Life Embitters
- Author: Josep Pla
- Original title: La vida amarga
- Translator: Peter Bush
- Language: Catalan
- Publisher: Ediciones Destino
- Publication date: 1967
- Publication place: Spain
- Published in English: 2015
- Pages: 694

= Life Embitters =

Book by Josep Pla

Life Embitters (La vida amarga) is a 1967 book by the Spanish writer Josep Pla. The content is a mix of anecdotes, travelogue, historical essays, journalism and memoir, with stories set in various parts of Europe which Pla visited.

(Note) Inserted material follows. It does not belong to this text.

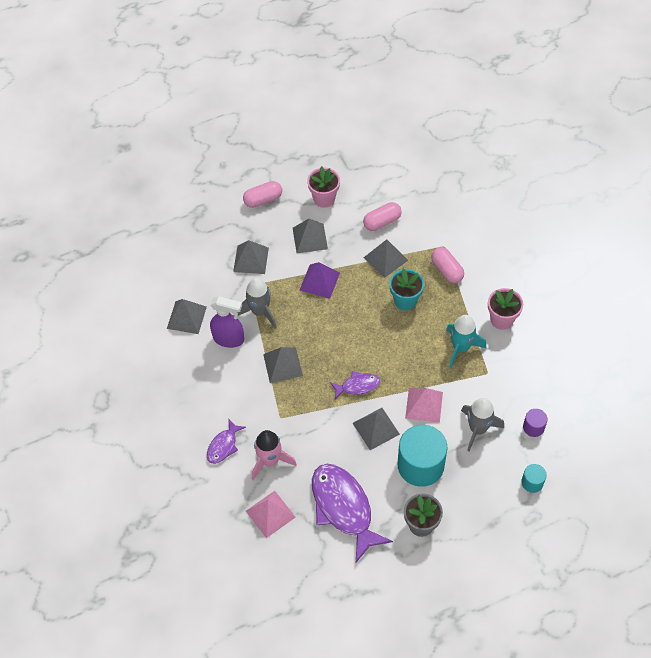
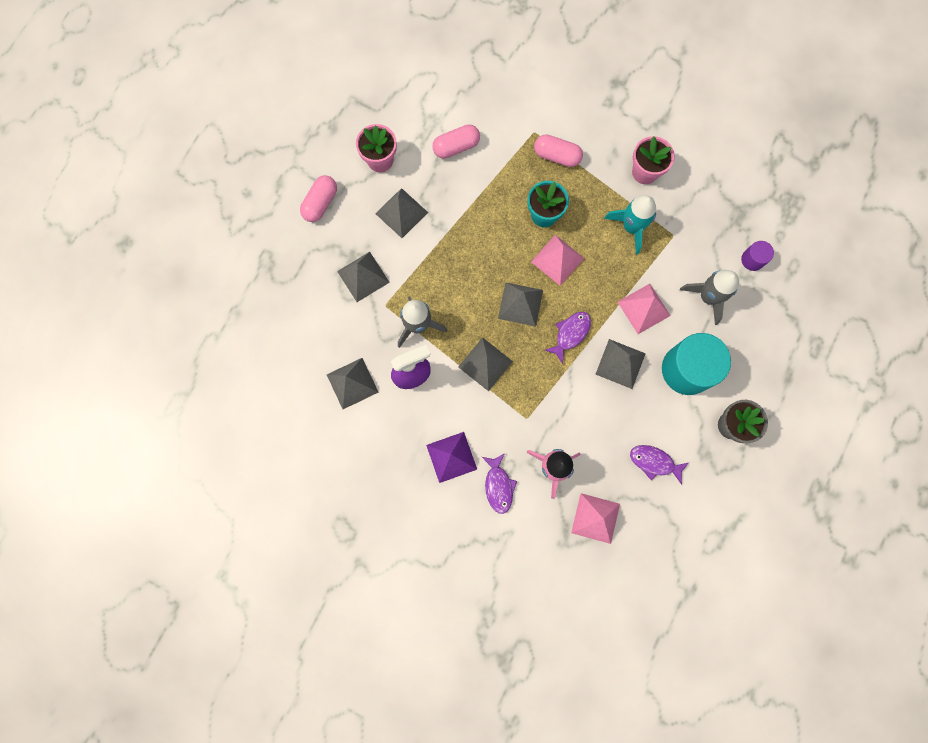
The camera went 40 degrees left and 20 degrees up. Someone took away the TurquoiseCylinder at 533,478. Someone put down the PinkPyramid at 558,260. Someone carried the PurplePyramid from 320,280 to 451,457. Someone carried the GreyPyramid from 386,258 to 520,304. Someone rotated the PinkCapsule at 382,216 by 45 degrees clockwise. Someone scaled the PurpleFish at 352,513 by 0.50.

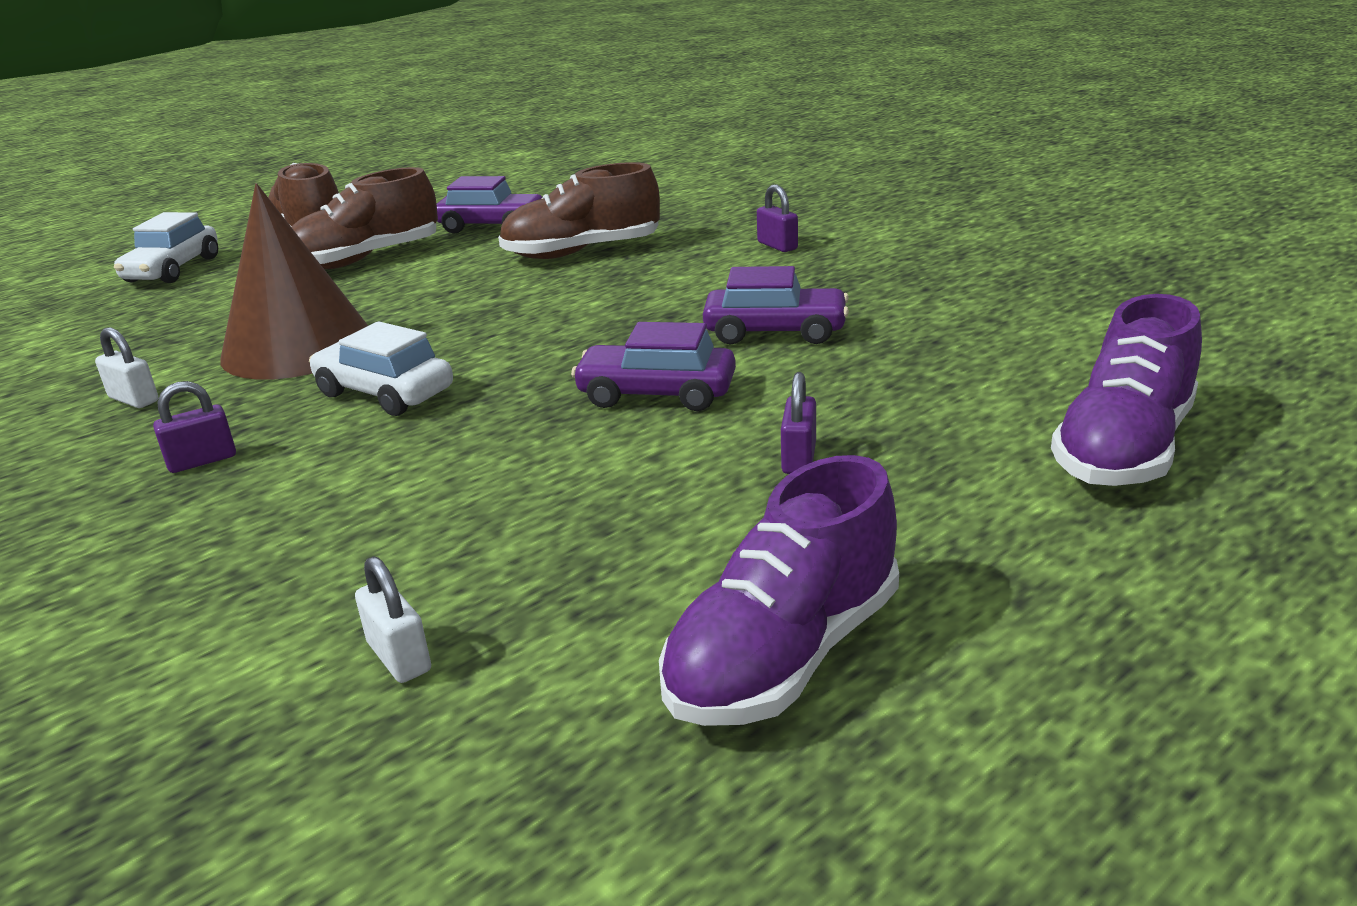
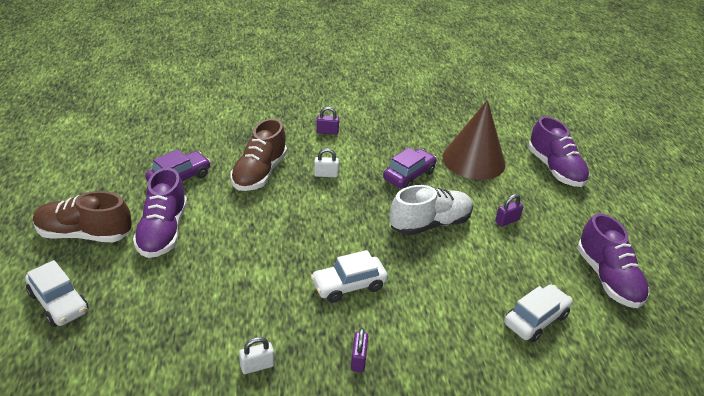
The camera went 60 degrees left and 10 degrees up. Someone put down the WhiteCar at 538,313. Someone carried the BrownCone from 294,281 to 474,140. Someone carried the WhitePadlock from 393,619 to 326,162. Someone swapped the PurpleCar at 653,366 for the WhiteShoe at 431,210. Someone repainted the BrownShoe at 364,218, which became the PurpleShoe at 160,213. Someone rotated the PurplePadlock at 798,423 by 75 degrees counterclockwise.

An English translation by Peter Bush was published by Archipelago Books in 2015.

==Reception==
Kirkus Reviews wrote in 2015: "Moving around the capitals of Europe in a time of depression and unremitting melancholy, Pla often serves up small moments of perhaps unintentional brilliance[.] ... About all that's missing from this sprawling narrative of vignettes and sharp aperçus is a sense of the author, who sometimes remains hidden; a circumstantial introduction, especially addressing Pla's politics in that most political of times, would have been very useful. Students of Orwell's journalism and of Kapuscinski will be glad to discover Pla, whose melancholy resembles that of his contemporary Stefan Zweig—and for some of the same reasons." The same year, Michael Euade of Catalonia Today wrote that "Pla's portraits are sharp, but not cruel: in part, because he does not except himself." Euade continued: "In his piece on Italian painting, Pla urges his readers to throw away the 'pamphlets that only distort your vision – however handy or abstruse they might be… Set out to see things firsthand, be curious: that's the way to travel.' This is what he did. Combining general comment and the immediacy of close observation, he helps us see the world afresh."